Mi, 18.07.2012Wortgefechte im Landtag über Arbeitsrecht der Diakonie

Hannover (epd). Der kirchliche Sonderweg im Arbeitsrecht der Diakonie hat zu Wortgefechten im niedersächsischen Landtag in Hannover geführt. Der Linken-Abgeordnete Patrick Humke forderte die Abschaffung des «Dritten Wegs», der Streik und Aussperrung ausschließt. «Arbeitnehmerrechte werden mit Füßen getreten», kritisierte er. «Es ist eine Frechheit, ein Kirchenprivileg über grundgesetzlich garantierte Koalitionsrecht der Arbeitnehmer und das Streikrecht zu stellen.»

Redner von CDU, SPD und Grünen riefen Humke auf, sich zu mäßigen.
Der CDU-Abgeordnete Norbert Böhlke sprach von einer «Unverschämtheit» und von übler Nachrede.

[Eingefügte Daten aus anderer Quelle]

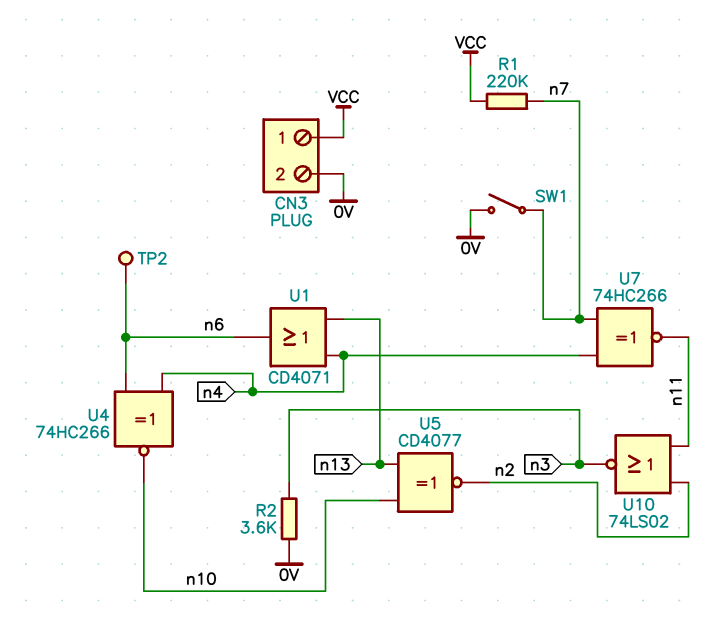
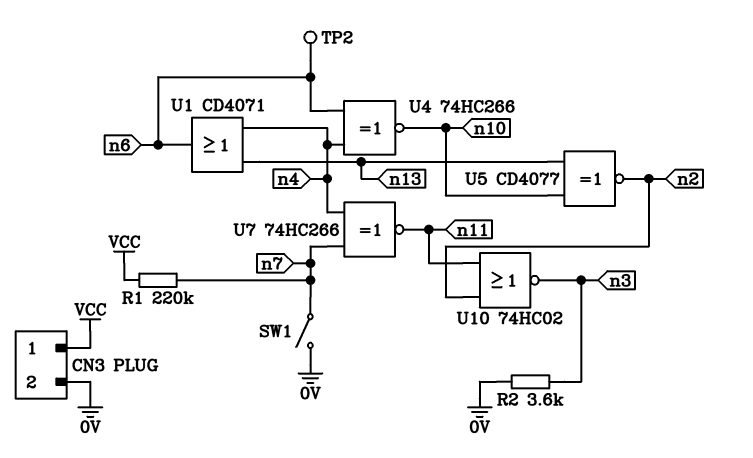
U10: NOR 74LS02 (in n2, in n11, out n3) -> NOR 74HC02 (in n2, in n11, out n3)

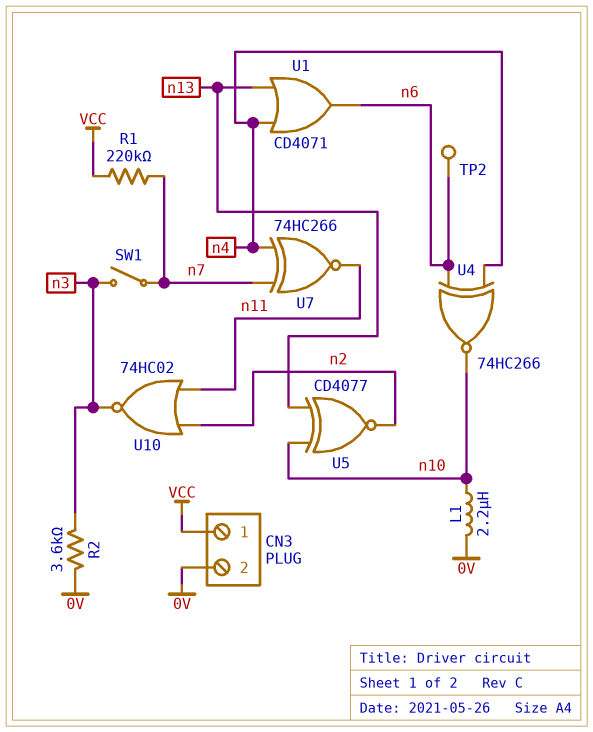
L1: none -> 2.2uH (0V, n10)
SW1: switch (0V, n7) -> switch (n3, n7)

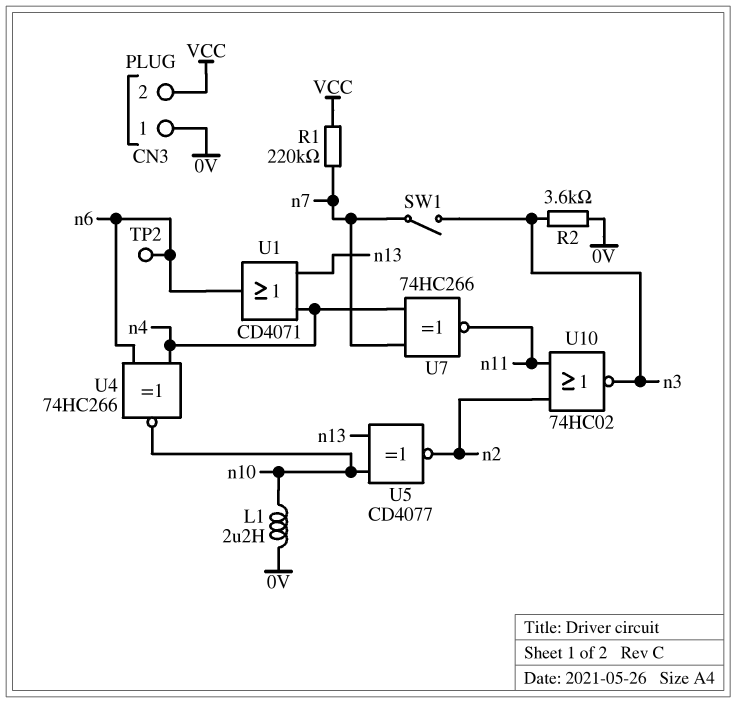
CN3 pin 1: VCC -> 0V
CN3 pin 2: 0V -> VCC

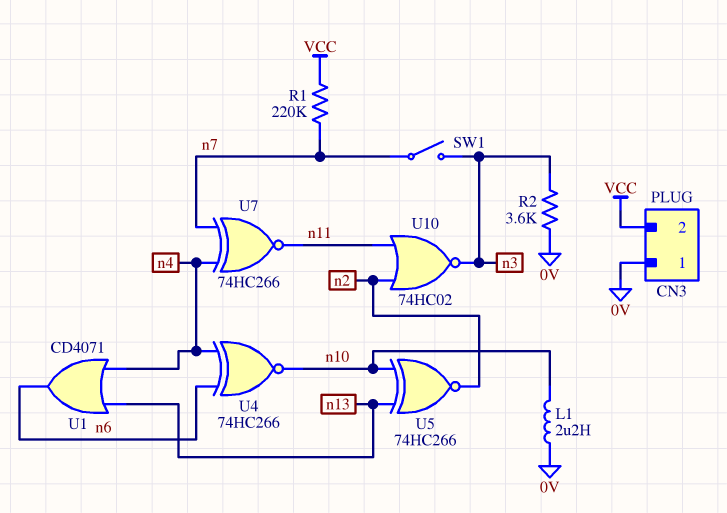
TP2: test point (n6) -> none
U5: XNOR CD4077 (in n10, in n13, out n2) -> XNOR 74HC266 (in n10, in n13, out n2)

Es sei verfassungsrechtlich geklärt, dass die Kirchen ein Tendenzbetrieb seien. Seine Fraktionskollegin Heidemarie Mundlos sagte, der Vorstoß der Linken zeige deren kirchenfeindliche Grundhaltung. Die Kirchen nähmen ihre Sonderstellung verantwortungsvoll wahr.

Die Grünen-Sozialexpertin Ursula Helmhold empfahl Humke, «verbal abzurüsten». Mit dem Selbstbestimmungsrecht der Kirchen und dem Streikrecht stießen zwei Verfassungsrechte aneinander. «Das hat man sorgfältig abzuwägen.»

Der SPD-Politiker Uwe Schwarz warf den Linken vor, sie eröffneten einen Nebenkriegsschauplatz und lenkten von den eigentlichen Problemen ab. Die «katastrophalen Rahmenbedingungen» in den sozialen Berufen setzten nicht die Kirchen, sondern die Bundes- und Landesregierung.

Strittig blieb in der Debatte auch, ob Niedersachsen eine berufsständische Pflegekammer für die landesweit rund 130.000 Pflegekräfte brauche. Eine Kammer könne Mitspracherechte sichern, sagte Ursula Helmhold für die Grünen. Sie und der SPD-Sozialexperte Uwe Schwarz warfen der schwarz-gelben Landesregierung vor, die Einrichtung einer Kammer gezielt hinauszuzögern. Sozialministerin Aygül Özkan wandte ein, das Verfahren brauche Zeit. Sie habe eine Anhörung dazu einberufen und ein Gutachten in Auftrag gegeben.

Die Diakonie in Niedersachsen unterstützte unterdessen einen Vorstoß von SPD und Grünen für bessere Arbeitsbedingungen in sozialen Berufen. Der Wettbewerb in der Sozialbranche werde mittlerweile über die Personalkosten ausgetragen, sagte der hannoversche Diakonie-Direktor Christoph Künkel. «Es darf nicht sein, dass die Arbeitnehmer die Leidtragenden sind.»

Ein Mindestlohn und allgemeinverbindliche Tarifregelungen seien sinnvolle Möglichkeiten für einen fairen Wettbewerb. Dabei müssten die Besonderheiten des kirchlichen Arbeitsrechtes berücksichtigt werden. In der niedersächsischen Diakonie sind insgesamt rund 50.000 Menschen in verschiedenen sozialen Berufen beschäftigt.